Like dreamers

Like dreamers

Rabbi Ron Symons
Rabbi Ron Symons

Even with all the diversity among the Jewish people, one sentence epitomizes the Jewish relationship with the Land of Israel. It was around the year 500 B.C.E. when our psalmist put quill to parchment and wrote, shir ha’ma’a lot, “A song of ascending. When God returned the captives of Zion, we were like dreamers.” When God returned us from the forced exile in Babylonia, it was as if we were living a dream. And so we sing, every Shabbat and Yom Tov, after eating and feeling satisfied; we begin our praise of God, the source of food, Birkat Hamazon, with a song of ascending dreams.

The dream is not new. We can interpret it in every Torah portion we have read since the very beginning. Adam and Eve’s dream was to live forever and to follow their own rules. Cain dreamed of always doing right in God’s eyes. Noah dreamed of a world without violence. They dreamed of reaching God’s heights when they built the Tower of Babel. And in each case, the dream was not to be.

But then, God spoke to Abram, “Go forth to the land that I will show you.” For Abram and Sarai, that dream, the voice of the omnipresent intangible God became the compass of a journey that would last generations. They dreamed of a just God who punishes the guilty and spares the innocent — and Lot was saved from Sodom and Gemmorah. They dreamed of having a child in the land — and she laughed at Isaac’s birth. And the dream was almost shattered atop the mountain, but we are still here to relive it.

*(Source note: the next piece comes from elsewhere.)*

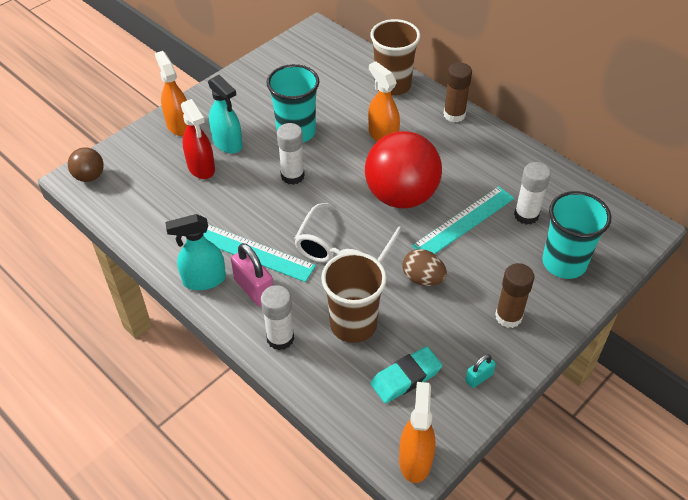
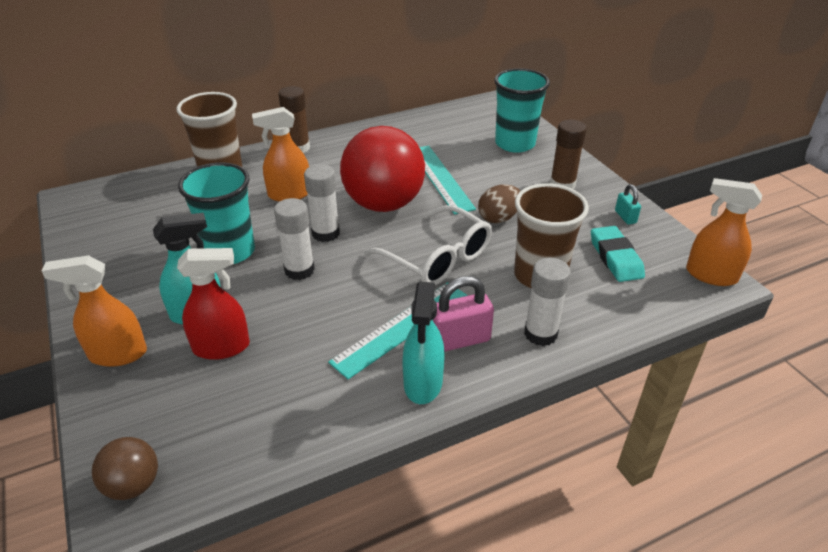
camera: 70 degrees left, 10 degrees down
(526, 215) = (452, 146): white glue stick -> white glue stick (325, 233)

Isaac dreamed the same dream and found its fruition in Rebecca, who comforted and loved him in the absence of Sarah. They continued to dream, almost a nightmare. First the fear of infertility and then the fear of problematic pregnancy. The children fought in the womb, and the fighting never ceased.

Isaac and Rebecca had dreams for their children, but Esau disappointed them. His marriage to Judith, the Hittite, was evidence that he was willing to shatter the dream of continuity and intergenerational dialogue and support. And so Isaac and Rebecca continued the dream through Jacob. Yes, they tricked Esau, all three of them, because the dream must continue.

So we open this week’s Torah portion with a dream. Jacob, still itching from the furs he placed on his arms, still trembling from the anxiety of allegedly tricking his father, still panting from the dash to escape the vengeful Esau who vowed to kill him after the death of their father, comes to a certain place when the sun sets. He lay his head on a make-do pillow, a rock, and the dream continues: “Here, a ladder was set up on the earth, its top reaching the heavens, and here: Messengers of God were going up and down on it.”

So let’s ask the question: If a ladder reaches from earth to heaven and messengers of God are traveling upon it, which way would you suppose the messengers would be traveling? My first guess would be that they travel down from heaven, deliver their message and then ascend the ladder. But Torah teaches that the messengers first ascended to heaven and then descended to earth. Why? Rashi teaches us that those messengers who ascended were completing their tasks of escorting Jacob within the Land of Israel while those messengers who descended were escorting Jacob from the Land of Israel to the other lands he would visit.

And so we come full circle: dreams, ascending, the Land of Israel. Jacob’s dream is the dream of those who returned to the Land of Israel after the Babylonian Exile some 1,000 years later: a song of ascending climbing ladders and dreaming dreams all because of our physical and emotional connections with the Land of Israel. Even today, as we struggle for peace, our dreams for Israel must still ascend as if they were climbing a ladder straight to heaven.

Rabbi Ron Symons is the outgoing director of lifelong learning at Temple Sinai. This column is a service of the Greater Pittsburgh Rabbinic Association.